Here lies the group by all odds the largest, and certainly worthy of the most anxious study. Here belongs the mass of everyday Americans upon whom rests the outcome of the immediate future. What lies beneath the seeming religious indifference of the American who is not ritualist, reformer, or seeker for spiritual consolation, who is, in short, the average American of office, mill, and law-court? That is the crux of the problem.

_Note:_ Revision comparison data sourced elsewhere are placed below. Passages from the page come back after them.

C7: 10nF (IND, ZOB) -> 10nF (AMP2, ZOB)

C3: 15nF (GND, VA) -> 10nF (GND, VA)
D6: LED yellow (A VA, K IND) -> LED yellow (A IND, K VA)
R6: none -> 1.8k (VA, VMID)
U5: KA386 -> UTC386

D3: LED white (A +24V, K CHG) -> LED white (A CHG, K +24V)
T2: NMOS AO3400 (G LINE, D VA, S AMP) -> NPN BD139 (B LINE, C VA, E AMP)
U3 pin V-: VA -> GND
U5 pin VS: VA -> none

Indifferentism, of course, is the fashion of the age, and fashions are always delusive. In a Pullman smoker, watching the faces that, like a day of south wind in July, are soggy, unillumined, one despairs of one’s America. The human product of too much selling and buying has never been attractive; our half-education and the semi-intelligence that accompanies it have but defined the ill features, like careful breeding of pig or goat. It was a novel principle of primitive Christianity that lowliness and poverty might hide the noblest soul. If you followed these men home, saw their minds freed from the pressure of competition and out of the atmosphere of distrust, would your opinion alter? Are their religious instincts hidden by the mask of American commercialism, inactive merely because suppressed by custom and fashion? Are they lying fallow? Or are they like seed too long dormant and decaying?

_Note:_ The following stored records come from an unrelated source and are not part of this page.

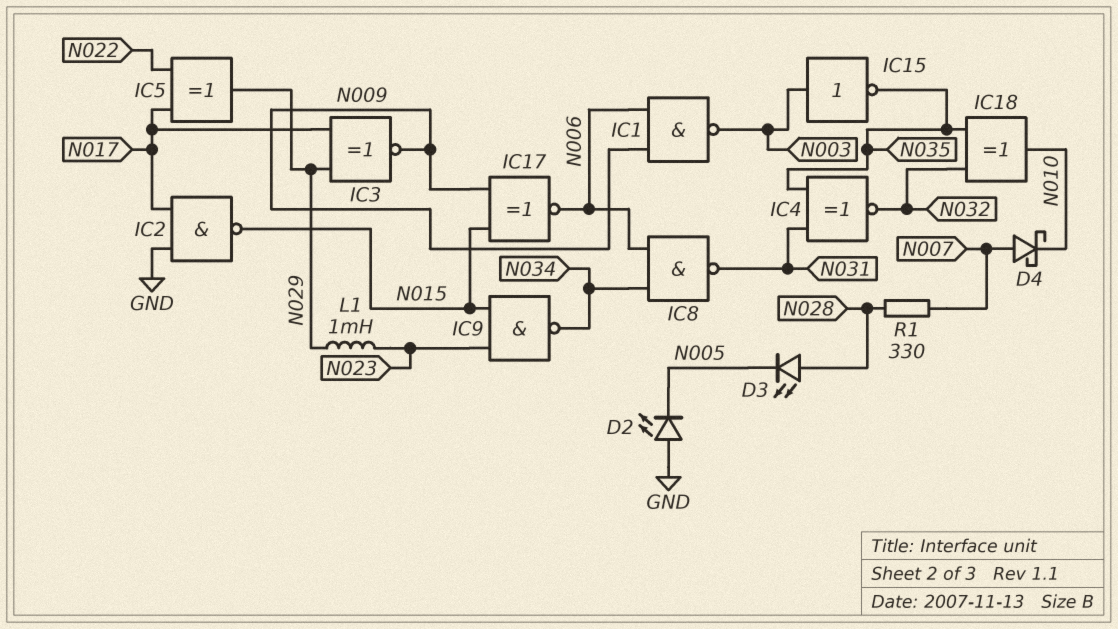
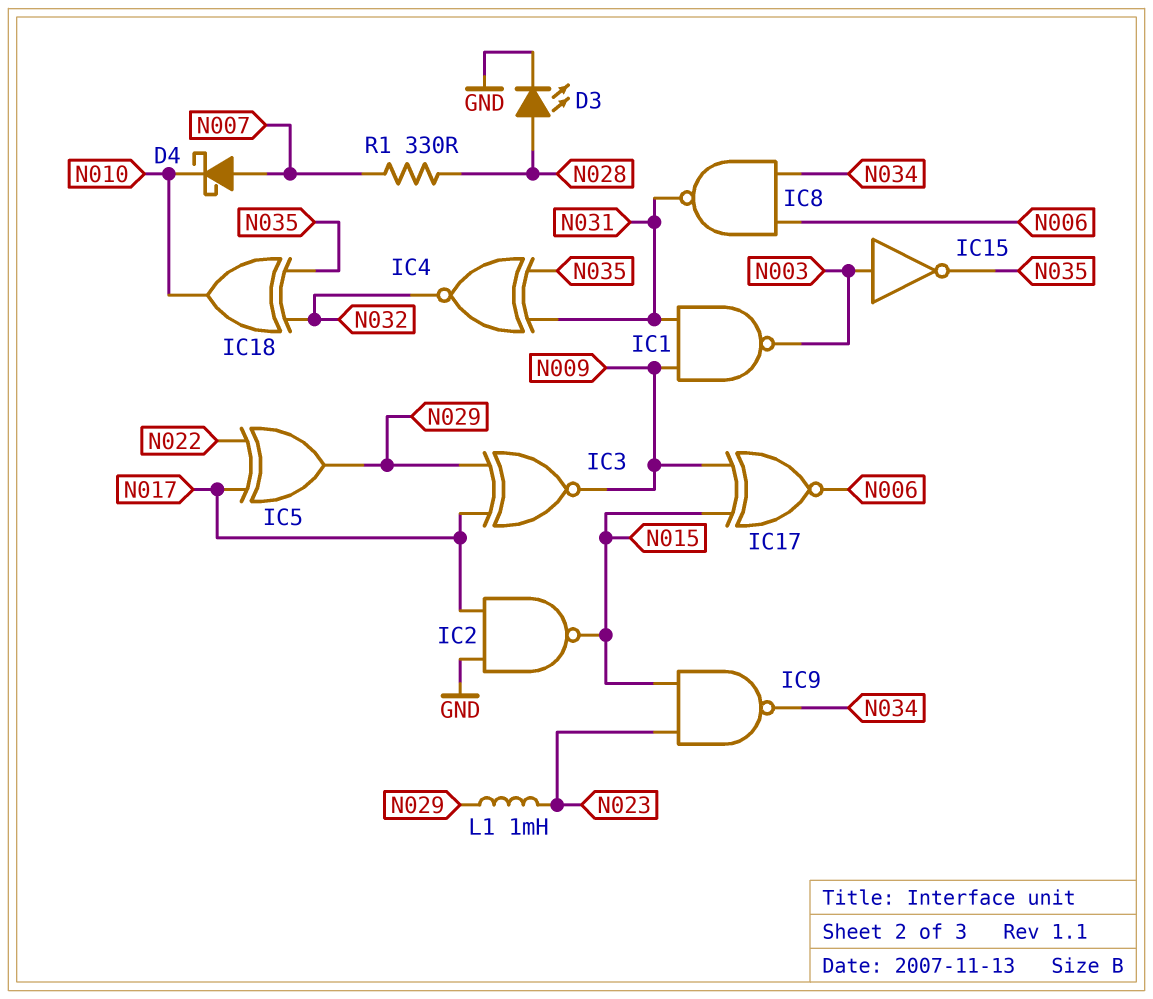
D2: LED (A GND, K N005) -> none
D3: LED (A N028, K N005) -> LED (A N028, K GND)
IC1: NAND (in N006, in N009, out N003) -> NAND (in N009, in N031, out N003)

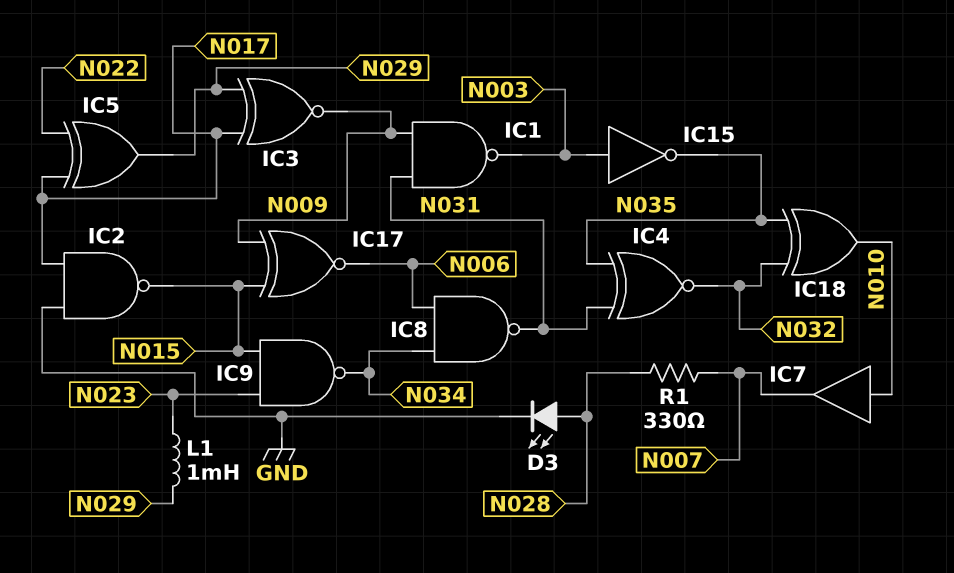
D4: schottky (A N007, K N010) -> none
IC7: none -> buffer (in N010, out N007)

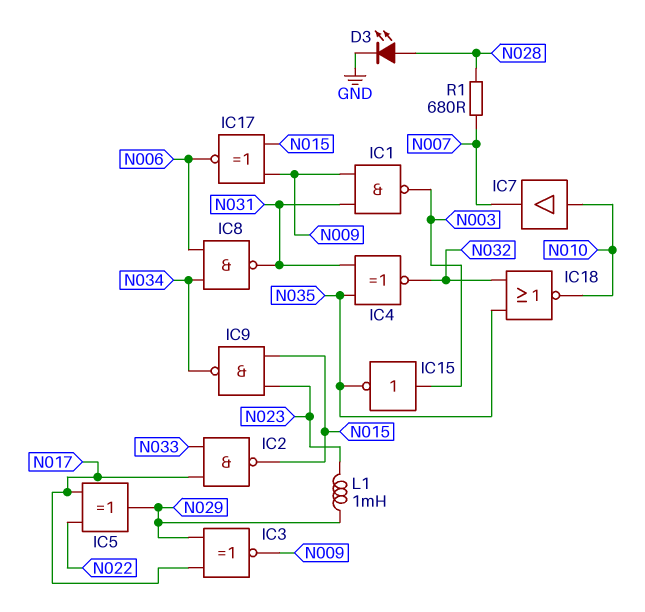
IC2: NAND (in GND, in N017, out N015) -> NAND (in N017, in N033, out N015)
IC18: XOR (in N032, in N035, out N010) -> NOR (in N032, in N035, out N010)
R1: 330 (N007, N028) -> 680 (N007, N028)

If only we knew by what ingenious statistics these men might be classified, prophecy would not be difficult. If only we knew how many have become mere traffickers in bodily comfort, sensualists in fact, whatever they may be in name. If only we knew how many in their hearts were dumb seekers for some spiritual satisfactions that would raise the heart in adversity, lift the mind above the necessity for safety, pleasure, success, so that all might be pursued, all enjoyed, without flatness and disillusion. But no answer is ready; for there has been no test of the latent religion of America.

It is true that in the mass of American indifferentism the suppressed religious instinct exhibits itself by queer shoots of emotional enthusiasm for high things whether in war or in peace. It shows itself, or rather its suppression, by unexpected sentimentalism in hard places. It touches with melancholy many a typical American face in which one would expect to find self-satisfaction or arrogance. We struggle with our religious emotions in youth, suppress them in the middle years; in old age, deep buried like a hidden disease, they torment us. Old age is proverbially restless in America.

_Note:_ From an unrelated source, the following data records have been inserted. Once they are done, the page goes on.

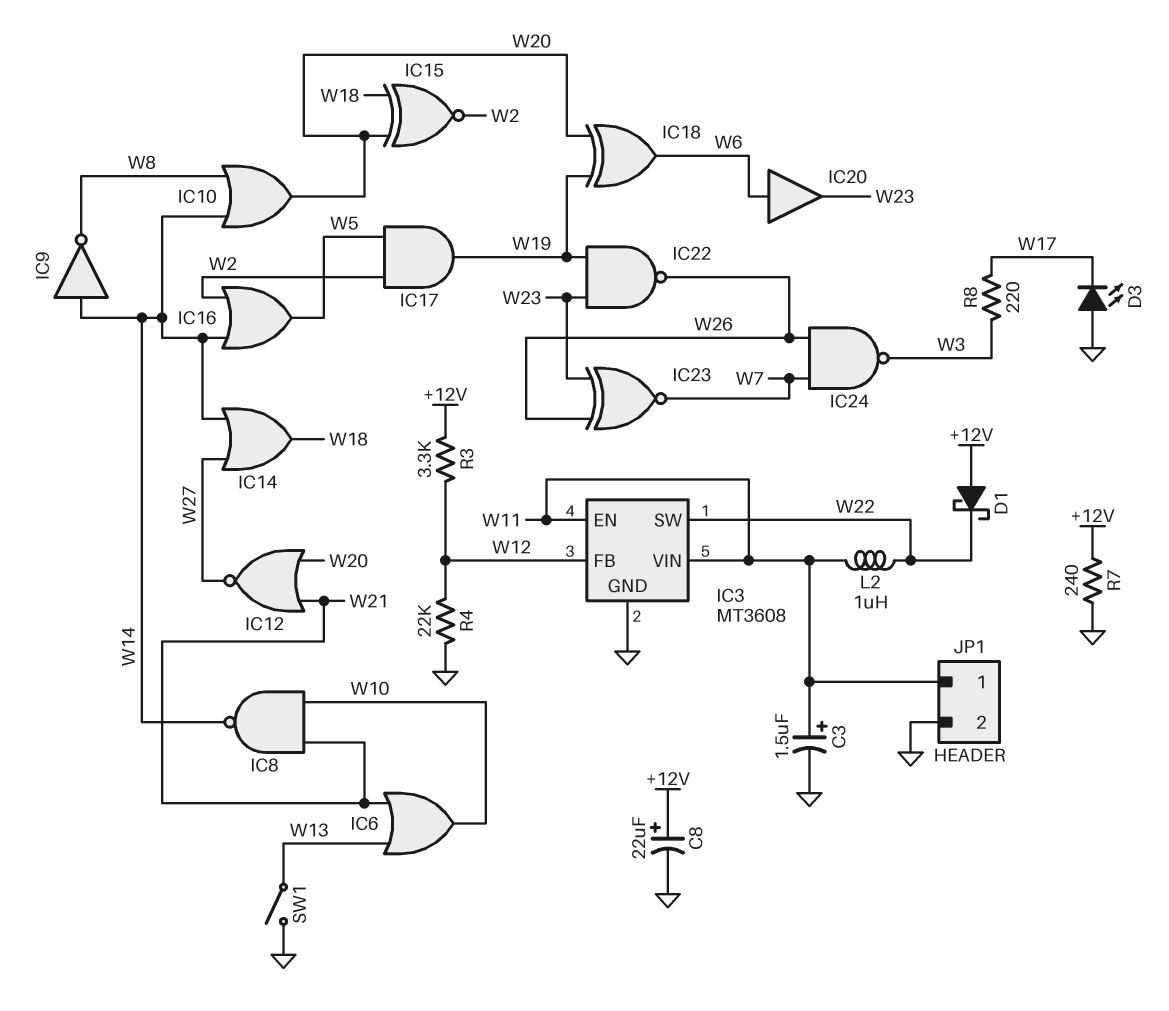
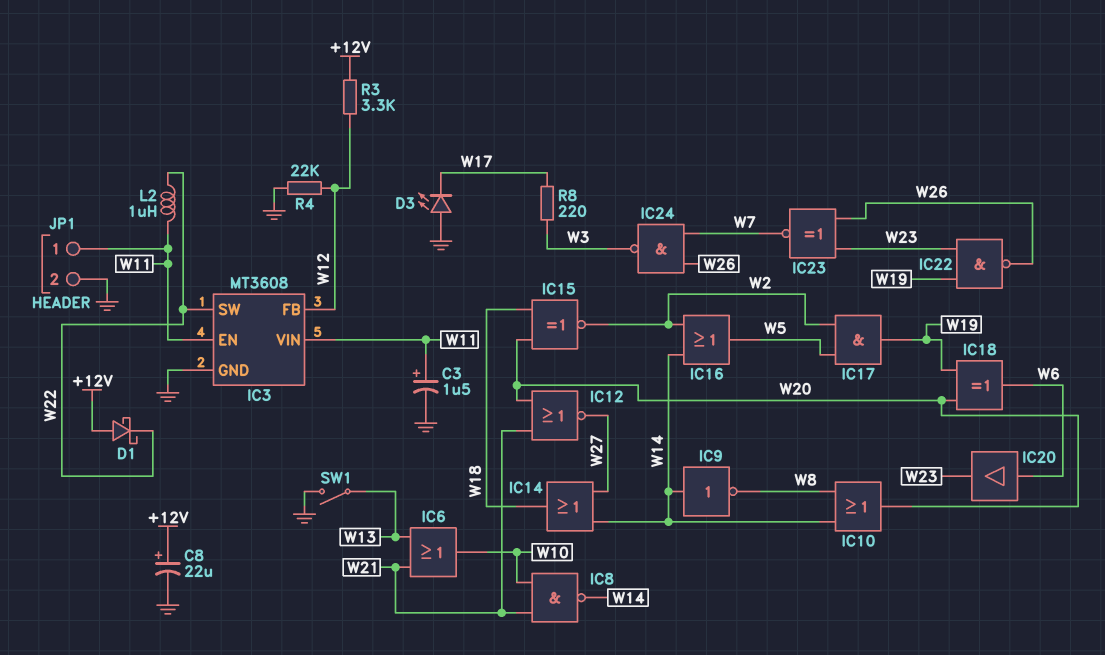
R7: 240 (+12V, GND) -> none

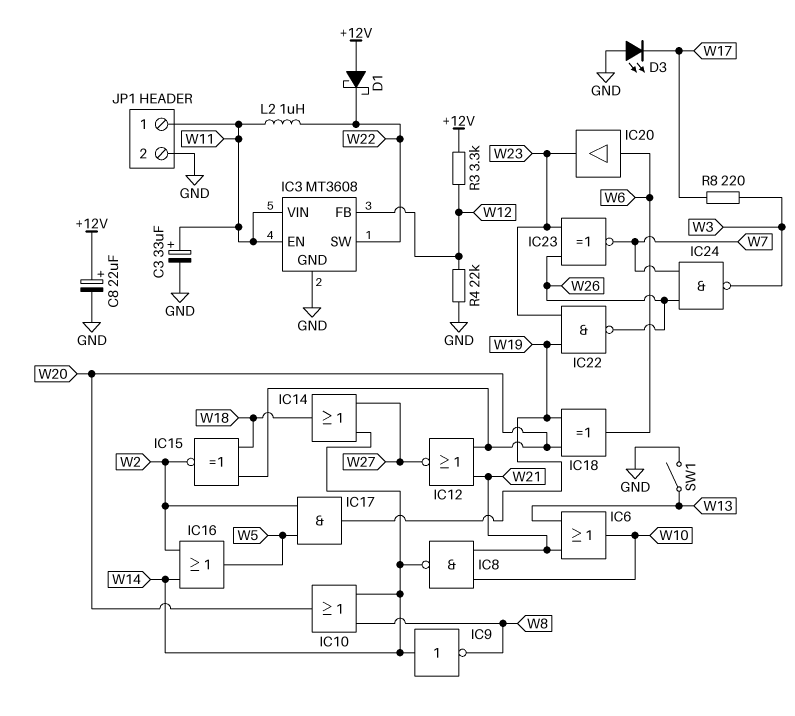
C3: 1.5uF (plus W11, minus GND) -> 33uF (plus W11, minus GND)

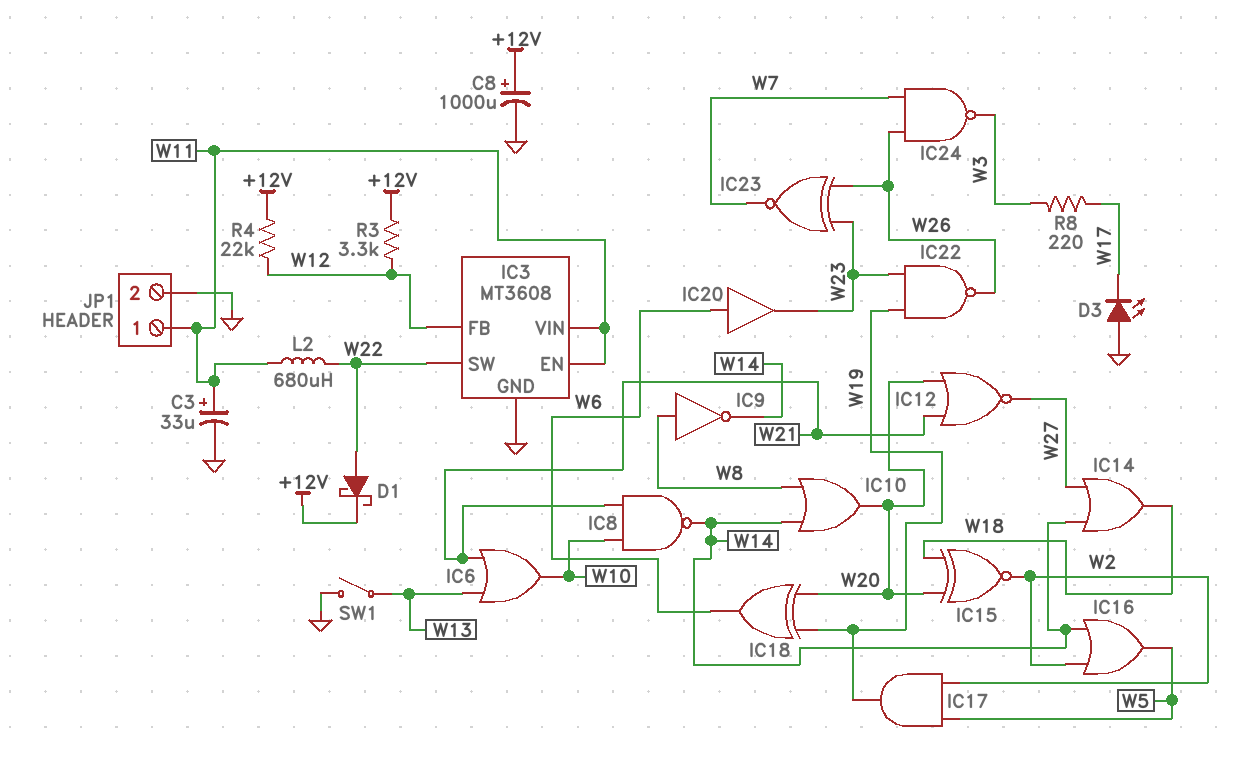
C8: 22uF (plus +12V, minus GND) -> 1000uF (plus +12V, minus GND)
D1: schottky (A +12V, K W22) -> schottky (A W22, K +12V)
IC9: NOT (in W14, out W8) -> NOT (in W8, out W14)
L2: 1uH (W11, W22) -> 680uH (W11, W22)
R4: 22k (GND, W12) -> 22k (+12V, W12)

Nevertheless, the test that will reveal how much religion is latent in our democracy has not come yet; nor have our moral enthusiasms, our spiritual adventures, our reachings for tradition, been in our day really tested for the spirit behind them. There is reason to believe that the time is approaching. In a normal evolution of the bourgeois society that has made America, some clear revelation must have come of the religious spirit that as a race and a nation we are developing. Doubtless we would slowly have found our way to an expression more true to our nature than any of the partial modes so far allowed us. But there will be no normal, or at least no slow, evolution in the religious emotions of the old Americans. A factor from without, a sudden emergency, calls for an immediate reckoning of our spiritual assets. All, in every class, who are responsible for the American inheritance of ideals and morale and character are challenged, but especially the indifferents. Those neutrals in the conflict between spirit and matter can stay neutral no longer.

Bourgeois America, which means most of America, is, as every one sees, on the verge of a revolution like the political-social revolution of 1800. For a century we have pursued economics, and now economics is pursuing us. A new class is coming to the front, and yet that, perhaps, is of minor importance in America, where money and a little education extinguish distinctions between classes in two decades. What is coming with more significance is a new social system, wherein a new control of industry and a more equitable distribution of the products thereof is to be substituted for competitive individualism. Many are skeptical of the proposed practices by which this revolution is to be accomplished; few now doubt that its theory is correct and will some day be demonstrated.